EXHAUSTED pub bosses are calling on Sellafield top brass to do “anything and everything they can” to get contractors to return to work – because bartenders cannot currently cope with demands.
Local publican Barton Smegma described the scenes witnessed in establishments across the town as “absolute carnage” and warned that many pubs were “down to their last barrel of pishy Fosters”.
The Shitehaven Views understands that British Red Cross intervention is mere hours away, with helicopters poised to deliver at least 4,000 pints of Carling, Strongbow and Tuborg in order to satiate the contractors’ insatiable thirst for pints.
With 1,400 contractors currently taking part in industrial action, it is feared that there may not be enough pints to go around, forcing Wetherspoons to introduce its own rationing system.
However, not everybody is happy with the new legislation.
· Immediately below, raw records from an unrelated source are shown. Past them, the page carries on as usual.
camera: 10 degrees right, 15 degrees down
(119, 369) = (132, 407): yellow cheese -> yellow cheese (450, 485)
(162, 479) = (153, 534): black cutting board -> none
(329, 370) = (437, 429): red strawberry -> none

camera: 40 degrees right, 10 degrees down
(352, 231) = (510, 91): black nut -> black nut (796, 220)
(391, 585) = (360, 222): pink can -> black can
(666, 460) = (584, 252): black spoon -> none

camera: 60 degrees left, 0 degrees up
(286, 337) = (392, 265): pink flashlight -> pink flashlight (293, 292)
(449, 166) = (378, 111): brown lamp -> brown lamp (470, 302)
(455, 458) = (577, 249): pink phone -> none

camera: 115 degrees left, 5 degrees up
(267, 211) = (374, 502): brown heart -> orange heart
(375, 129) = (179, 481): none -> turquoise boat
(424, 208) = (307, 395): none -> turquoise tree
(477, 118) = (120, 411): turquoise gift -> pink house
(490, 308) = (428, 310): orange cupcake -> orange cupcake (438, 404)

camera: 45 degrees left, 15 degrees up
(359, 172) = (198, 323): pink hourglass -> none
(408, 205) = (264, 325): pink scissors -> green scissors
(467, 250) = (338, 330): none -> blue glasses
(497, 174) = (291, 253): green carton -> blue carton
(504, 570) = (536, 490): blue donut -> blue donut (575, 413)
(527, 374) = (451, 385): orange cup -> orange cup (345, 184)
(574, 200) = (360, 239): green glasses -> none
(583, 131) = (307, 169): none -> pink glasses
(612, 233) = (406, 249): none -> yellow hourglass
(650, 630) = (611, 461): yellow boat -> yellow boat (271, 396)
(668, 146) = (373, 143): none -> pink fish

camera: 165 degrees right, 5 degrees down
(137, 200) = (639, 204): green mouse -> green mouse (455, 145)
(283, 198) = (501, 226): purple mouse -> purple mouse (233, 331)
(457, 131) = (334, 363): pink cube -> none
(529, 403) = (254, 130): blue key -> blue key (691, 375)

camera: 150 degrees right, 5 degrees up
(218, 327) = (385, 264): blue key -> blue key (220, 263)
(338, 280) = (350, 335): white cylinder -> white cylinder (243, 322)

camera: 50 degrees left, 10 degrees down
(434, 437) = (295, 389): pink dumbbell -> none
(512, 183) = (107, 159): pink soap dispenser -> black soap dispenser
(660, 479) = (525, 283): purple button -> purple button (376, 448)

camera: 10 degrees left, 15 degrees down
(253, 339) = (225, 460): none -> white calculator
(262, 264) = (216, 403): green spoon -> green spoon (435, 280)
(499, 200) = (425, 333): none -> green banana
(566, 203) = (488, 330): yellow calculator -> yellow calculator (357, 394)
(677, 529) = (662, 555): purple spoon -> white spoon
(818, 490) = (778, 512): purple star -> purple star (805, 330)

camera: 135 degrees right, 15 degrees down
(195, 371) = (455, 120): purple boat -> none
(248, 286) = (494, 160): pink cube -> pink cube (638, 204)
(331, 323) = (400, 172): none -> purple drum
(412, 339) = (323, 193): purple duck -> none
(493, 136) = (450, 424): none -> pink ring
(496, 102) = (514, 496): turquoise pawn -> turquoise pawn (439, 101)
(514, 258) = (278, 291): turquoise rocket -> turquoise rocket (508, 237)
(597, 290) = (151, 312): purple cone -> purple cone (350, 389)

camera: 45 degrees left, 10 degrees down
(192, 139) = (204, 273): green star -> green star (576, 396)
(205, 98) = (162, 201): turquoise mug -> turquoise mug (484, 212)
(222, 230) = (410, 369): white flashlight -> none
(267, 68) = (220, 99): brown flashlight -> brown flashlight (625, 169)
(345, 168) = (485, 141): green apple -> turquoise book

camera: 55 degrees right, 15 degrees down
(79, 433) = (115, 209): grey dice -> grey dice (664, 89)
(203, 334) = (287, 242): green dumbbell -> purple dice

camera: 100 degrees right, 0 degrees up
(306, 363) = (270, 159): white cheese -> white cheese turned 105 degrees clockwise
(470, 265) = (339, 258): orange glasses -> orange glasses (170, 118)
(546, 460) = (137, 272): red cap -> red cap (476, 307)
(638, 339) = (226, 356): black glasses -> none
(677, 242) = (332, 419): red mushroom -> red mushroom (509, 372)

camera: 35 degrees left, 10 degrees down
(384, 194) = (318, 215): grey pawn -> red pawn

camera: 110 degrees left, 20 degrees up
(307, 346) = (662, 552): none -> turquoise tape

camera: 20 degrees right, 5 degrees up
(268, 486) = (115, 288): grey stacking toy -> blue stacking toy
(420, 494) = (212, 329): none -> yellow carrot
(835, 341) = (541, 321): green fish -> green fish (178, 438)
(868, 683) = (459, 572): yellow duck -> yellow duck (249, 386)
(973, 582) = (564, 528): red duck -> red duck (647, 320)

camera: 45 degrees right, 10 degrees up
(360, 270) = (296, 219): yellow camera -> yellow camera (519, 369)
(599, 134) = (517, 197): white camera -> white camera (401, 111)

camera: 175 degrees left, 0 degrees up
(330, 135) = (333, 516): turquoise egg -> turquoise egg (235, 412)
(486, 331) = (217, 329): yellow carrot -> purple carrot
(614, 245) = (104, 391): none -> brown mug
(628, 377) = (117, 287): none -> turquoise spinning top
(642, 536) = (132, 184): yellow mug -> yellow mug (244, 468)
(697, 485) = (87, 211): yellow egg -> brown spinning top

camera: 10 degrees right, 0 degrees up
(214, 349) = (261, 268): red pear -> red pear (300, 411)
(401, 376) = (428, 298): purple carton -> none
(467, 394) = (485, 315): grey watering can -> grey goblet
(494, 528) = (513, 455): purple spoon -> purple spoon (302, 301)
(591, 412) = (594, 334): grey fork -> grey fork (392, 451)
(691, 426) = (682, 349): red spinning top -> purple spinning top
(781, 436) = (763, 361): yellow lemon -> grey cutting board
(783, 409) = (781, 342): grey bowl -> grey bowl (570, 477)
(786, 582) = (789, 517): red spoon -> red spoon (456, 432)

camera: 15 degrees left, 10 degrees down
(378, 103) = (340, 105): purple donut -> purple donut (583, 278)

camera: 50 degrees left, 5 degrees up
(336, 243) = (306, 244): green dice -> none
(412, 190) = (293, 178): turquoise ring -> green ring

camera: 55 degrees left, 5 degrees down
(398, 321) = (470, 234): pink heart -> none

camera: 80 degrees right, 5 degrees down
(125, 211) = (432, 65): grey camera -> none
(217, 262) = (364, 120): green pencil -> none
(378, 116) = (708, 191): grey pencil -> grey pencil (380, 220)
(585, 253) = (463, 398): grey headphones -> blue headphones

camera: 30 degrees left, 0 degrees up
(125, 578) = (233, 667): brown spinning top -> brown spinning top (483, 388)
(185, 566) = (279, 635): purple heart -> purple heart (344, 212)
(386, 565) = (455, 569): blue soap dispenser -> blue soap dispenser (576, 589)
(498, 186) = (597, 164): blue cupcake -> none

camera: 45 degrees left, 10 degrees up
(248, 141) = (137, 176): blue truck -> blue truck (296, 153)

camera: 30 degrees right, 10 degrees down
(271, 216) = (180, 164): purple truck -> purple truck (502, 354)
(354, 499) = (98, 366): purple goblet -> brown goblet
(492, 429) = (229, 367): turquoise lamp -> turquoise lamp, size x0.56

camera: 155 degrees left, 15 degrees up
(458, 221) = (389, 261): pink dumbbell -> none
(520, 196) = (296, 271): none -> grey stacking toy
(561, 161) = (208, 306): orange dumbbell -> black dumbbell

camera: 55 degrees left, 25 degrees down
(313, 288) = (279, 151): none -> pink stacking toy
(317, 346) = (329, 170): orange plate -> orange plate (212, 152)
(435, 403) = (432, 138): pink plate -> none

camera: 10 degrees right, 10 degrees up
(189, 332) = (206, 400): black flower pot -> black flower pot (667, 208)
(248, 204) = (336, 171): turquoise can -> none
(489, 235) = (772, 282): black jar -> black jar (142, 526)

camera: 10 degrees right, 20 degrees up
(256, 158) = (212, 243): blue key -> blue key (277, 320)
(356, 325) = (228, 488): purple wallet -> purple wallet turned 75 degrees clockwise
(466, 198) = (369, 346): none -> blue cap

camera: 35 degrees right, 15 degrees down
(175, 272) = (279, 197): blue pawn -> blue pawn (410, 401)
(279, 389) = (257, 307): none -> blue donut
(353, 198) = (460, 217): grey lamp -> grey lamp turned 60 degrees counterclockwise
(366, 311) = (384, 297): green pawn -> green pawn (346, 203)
Local greasemonkey Billy Battenberg expressed concern at not getting his daily quota of amber nectar:
“I’m a big lad, and it normally takes me a pint or two extra to get a bit of a head on. At this rate I’m going to have to switch to wine or something, and I’ll be the laughing stock of the canteen when we eventually get bored and go back to work.”
Negotiations between Union officials and Sellafield top brass are expected to continue at some point on Monday afternoon, when all hangovers have subsided.